Another train of thought in the Minister’s speech worthy of comment is his declaration that “The next five years also present us with the very real prospect of realising the first major wave of large scale diversification of our economy, with emergence of new sectors, such as environmental services, petroleum products, previously untapped minerals, information and communication technology, and tourism, all poised to become significant contributors to national output, creating jobs, and generating incomes and wealth for our people.”
This statement presented a tacit admission – that notwithstanding 12 years of the Jagdeo hype – the Guyana economy remains rudimentary in many ways and there has been no large scale diversification of the productive bases despite the 20 years of uninterrupted PPP/C governance. The traditional primary products economy remains even while sinking into deeper problems and uncertainty – sugar being the prime example. Even while the government gushes about economic transformation, the burgeoning extraction of minerals, old and new, leaves the economy in the same moribund pattern of primary production with no structured development of the value-added sector. The statement by the minister is an indictment of what has passed since 1992 for management of the economy.
The minister also blithely refers to this economic transformation creating jobs. It is definitely the case that jobs are desperately needed and that the level of employment and underemployment here is severe. The Finance Minister made no pledge about overall job creation though he was keen to contend that the ICT sector has already created 3,000 jobs and in the near to medium term there is the potential for a further 21,000. This projection in addition to the pledge of at least a thousand more jobs for Linden should be tracked and publicized by the administration.

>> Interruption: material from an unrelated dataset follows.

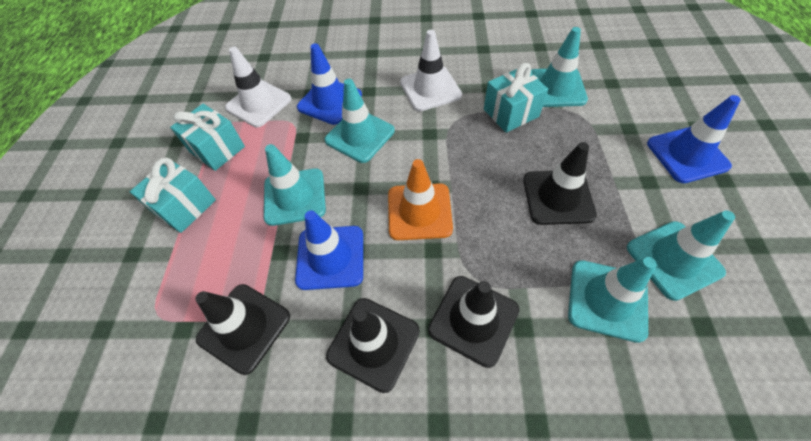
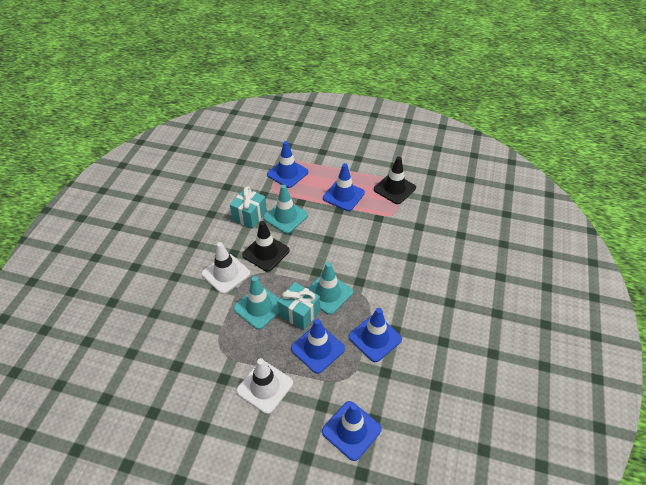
black traffic cone: 4 -> 2
blue traffic cone: 3 -> 5
orange traffic cone: 1 -> 0
turquoise gift: 3 -> 2
turquoise traffic cone: 5 -> 3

For the first time, in the last 20 years, there is a real prospect that the minister’s speech will be voted against in Parliament. That will be seen as a flexing of the political muscle of the opposition. What will be crucial, however, is how the minister reacts to opposition appeals for adjustments to the estimates of expenditure when these come up for consideration. Will he be prepared to provide the requisite information to assure them of the appropriateness of the outlays? His disposition towards the questions of the opposition will in large measure determine how successful his projections will be for the rest of the year. Interesting times are undoubtedly ahead and both the government and the opposition must do their utmost to ensure that this year’s budget is responsibly handled.